**Assignment**
Print the lines below exactly as written, with none missing.

**Coordinate mapping data**
Content starts

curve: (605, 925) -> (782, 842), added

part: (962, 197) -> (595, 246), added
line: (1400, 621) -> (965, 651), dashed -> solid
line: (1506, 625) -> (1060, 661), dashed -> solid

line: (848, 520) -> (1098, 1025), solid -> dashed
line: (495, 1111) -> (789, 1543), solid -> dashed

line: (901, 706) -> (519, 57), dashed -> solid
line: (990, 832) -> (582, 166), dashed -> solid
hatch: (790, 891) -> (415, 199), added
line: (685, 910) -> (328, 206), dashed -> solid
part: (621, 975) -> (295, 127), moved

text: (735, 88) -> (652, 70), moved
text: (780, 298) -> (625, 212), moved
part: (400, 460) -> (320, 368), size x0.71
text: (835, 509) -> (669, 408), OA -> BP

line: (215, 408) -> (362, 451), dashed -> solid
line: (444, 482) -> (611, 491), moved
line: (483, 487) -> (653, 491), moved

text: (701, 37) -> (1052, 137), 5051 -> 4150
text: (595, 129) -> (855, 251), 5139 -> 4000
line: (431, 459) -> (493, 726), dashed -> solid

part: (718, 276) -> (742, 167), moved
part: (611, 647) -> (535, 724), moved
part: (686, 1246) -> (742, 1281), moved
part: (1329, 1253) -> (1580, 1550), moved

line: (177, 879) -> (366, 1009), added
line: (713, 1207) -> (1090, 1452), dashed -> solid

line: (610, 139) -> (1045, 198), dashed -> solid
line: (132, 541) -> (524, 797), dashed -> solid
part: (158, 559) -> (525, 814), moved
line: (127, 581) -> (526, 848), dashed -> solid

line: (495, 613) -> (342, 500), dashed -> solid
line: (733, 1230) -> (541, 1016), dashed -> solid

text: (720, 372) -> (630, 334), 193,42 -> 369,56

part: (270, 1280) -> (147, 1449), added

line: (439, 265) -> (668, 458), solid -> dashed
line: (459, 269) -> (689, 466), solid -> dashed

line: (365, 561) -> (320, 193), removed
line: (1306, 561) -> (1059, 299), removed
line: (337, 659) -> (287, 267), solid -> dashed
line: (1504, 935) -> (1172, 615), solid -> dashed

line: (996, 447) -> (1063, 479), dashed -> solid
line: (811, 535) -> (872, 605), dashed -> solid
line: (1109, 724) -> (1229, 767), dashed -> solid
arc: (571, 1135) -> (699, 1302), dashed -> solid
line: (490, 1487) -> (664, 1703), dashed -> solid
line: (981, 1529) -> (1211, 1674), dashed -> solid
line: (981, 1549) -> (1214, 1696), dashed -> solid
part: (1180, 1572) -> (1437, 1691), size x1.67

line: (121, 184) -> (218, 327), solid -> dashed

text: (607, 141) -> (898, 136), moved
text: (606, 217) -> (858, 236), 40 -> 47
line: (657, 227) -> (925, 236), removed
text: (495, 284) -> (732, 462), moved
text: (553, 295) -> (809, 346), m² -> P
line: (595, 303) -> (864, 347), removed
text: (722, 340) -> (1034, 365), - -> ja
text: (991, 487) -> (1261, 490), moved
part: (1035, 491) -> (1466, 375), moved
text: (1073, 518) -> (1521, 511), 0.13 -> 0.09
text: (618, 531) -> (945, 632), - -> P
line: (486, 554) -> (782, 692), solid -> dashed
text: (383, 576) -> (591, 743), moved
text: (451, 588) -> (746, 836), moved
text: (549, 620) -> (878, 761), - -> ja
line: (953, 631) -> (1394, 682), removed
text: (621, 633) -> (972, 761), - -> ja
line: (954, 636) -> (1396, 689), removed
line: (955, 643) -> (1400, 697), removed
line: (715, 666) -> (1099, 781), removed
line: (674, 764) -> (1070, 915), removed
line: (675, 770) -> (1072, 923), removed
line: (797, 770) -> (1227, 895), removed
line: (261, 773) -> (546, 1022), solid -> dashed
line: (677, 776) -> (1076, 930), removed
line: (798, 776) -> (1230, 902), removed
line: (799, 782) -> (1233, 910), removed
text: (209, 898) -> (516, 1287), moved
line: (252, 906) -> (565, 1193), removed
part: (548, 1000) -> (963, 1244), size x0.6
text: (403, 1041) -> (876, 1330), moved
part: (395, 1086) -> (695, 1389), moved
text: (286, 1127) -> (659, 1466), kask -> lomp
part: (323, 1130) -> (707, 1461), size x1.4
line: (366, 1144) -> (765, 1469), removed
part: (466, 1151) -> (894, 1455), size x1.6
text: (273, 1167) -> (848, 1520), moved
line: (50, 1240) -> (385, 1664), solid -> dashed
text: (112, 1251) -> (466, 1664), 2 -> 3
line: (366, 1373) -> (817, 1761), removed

Content ends

**Result of the task**
curve: (605, 925) -> (782, 842), added

part: (962, 197) -> (595, 246), added
line: (1400, 621) -> (965, 651), dashed -> solid
line: (1506, 625) -> (1060, 661), dashed -> solid

line: (848, 520) -> (1098, 1025), solid -> dashed
line: (495, 1111) -> (789, 1543), solid -> dashed

line: (901, 706) -> (519, 57), dashed -> solid
line: (990, 832) -> (582, 166), dashed -> solid
hatch: (790, 891) -> (415, 199), added
line: (685, 910) -> (328, 206), dashed -> solid
part: (621, 975) -> (295, 127), moved

text: (735, 88) -> (652, 70), moved
text: (780, 298) -> (625, 212), moved
part: (400, 460) -> (320, 368), size x0.71
text: (835, 509) -> (669, 408), OA -> BP

line: (215, 408) -> (362, 451), dashed -> solid
line: (444, 482) -> (611, 491), moved
line: (483, 487) -> (653, 491), moved

text: (701, 37) -> (1052, 137), 5051 -> 4150
text: (595, 129) -> (855, 251), 5139 -> 4000
line: (431, 459) -> (493, 726), dashed -> solid

part: (718, 276) -> (742, 167), moved
part: (611, 647) -> (535, 724), moved
part: (686, 1246) -> (742, 1281), moved
part: (1329, 1253) -> (1580, 1550), moved

line: (177, 879) -> (366, 1009), added
line: (713, 1207) -> (1090, 1452), dashed -> solid

line: (610, 139) -> (1045, 198), dashed -> solid
line: (132, 541) -> (524, 797), dashed -> solid
part: (158, 559) -> (525, 814), moved
line: (127, 581) -> (526, 848), dashed -> solid

line: (495, 613) -> (342, 500), dashed -> solid
line: (733, 1230) -> (541, 1016), dashed -> solid

text: (720, 372) -> (630, 334), 193,42 -> 369,56

part: (270, 1280) -> (147, 1449), added

line: (439, 265) -> (668, 458), solid -> dashed
line: (459, 269) -> (689, 466), solid -> dashed

line: (365, 561) -> (320, 193), removed
line: (1306, 561) -> (1059, 299), removed
line: (337, 659) -> (287, 267), solid -> dashed
line: (1504, 935) -> (1172, 615), solid -> dashed

line: (996, 447) -> (1063, 479), dashed -> solid
line: (811, 535) -> (872, 605), dashed -> solid
line: (1109, 724) -> (1229, 767), dashed -> solid
arc: (571, 1135) -> (699, 1302), dashed -> solid
line: (490, 1487) -> (664, 1703), dashed -> solid
line: (981, 1529) -> (1211, 1674), dashed -> solid
line: (981, 1549) -> (1214, 1696), dashed -> solid
part: (1180, 1572) -> (1437, 1691), size x1.67

line: (121, 184) -> (218, 327), solid -> dashed

text: (607, 141) -> (898, 136), moved
text: (606, 217) -> (858, 236), 40 -> 47
line: (657, 227) -> (925, 236), removed
text: (495, 284) -> (732, 462), moved
text: (553, 295) -> (809, 346), m² -> P
line: (595, 303) -> (864, 347), removed
text: (722, 340) -> (1034, 365), - -> ja
text: (991, 487) -> (1261, 490), moved
part: (1035, 491) -> (1466, 375), moved
text: (1073, 518) -> (1521, 511), 0.13 -> 0.09
text: (618, 531) -> (945, 632), - -> P
line: (486, 554) -> (782, 692), solid -> dashed
text: (383, 576) -> (591, 743), moved
text: (451, 588) -> (746, 836), moved
text: (549, 620) -> (878, 761), - -> ja
line: (953, 631) -> (1394, 682), removed
text: (621, 633) -> (972, 761), - -> ja
line: (954, 636) -> (1396, 689), removed
line: (955, 643) -> (1400, 697), removed
line: (715, 666) -> (1099, 781), removed
line: (674, 764) -> (1070, 915), removed
line: (675, 770) -> (1072, 923), removed
line: (797, 770) -> (1227, 895), removed
line: (261, 773) -> (546, 1022), solid -> dashed
line: (677, 776) -> (1076, 930), removed
line: (798, 776) -> (1230, 902), removed
line: (799, 782) -> (1233, 910), removed
text: (209, 898) -> (516, 1287), moved
line: (252, 906) -> (565, 1193), removed
part: (548, 1000) -> (963, 1244), size x0.6
text: (403, 1041) -> (876, 1330), moved
part: (395, 1086) -> (695, 1389), moved
text: (286, 1127) -> (659, 1466), kask -> lomp
part: (323, 1130) -> (707, 1461), size x1.4
line: (366, 1144) -> (765, 1469), removed
part: (466, 1151) -> (894, 1455), size x1.6
text: (273, 1167) -> (848, 1520), moved
line: (50, 1240) -> (385, 1664), solid -> dashed
text: (112, 1251) -> (466, 1664), 2 -> 3
line: (366, 1373) -> (817, 1761), removed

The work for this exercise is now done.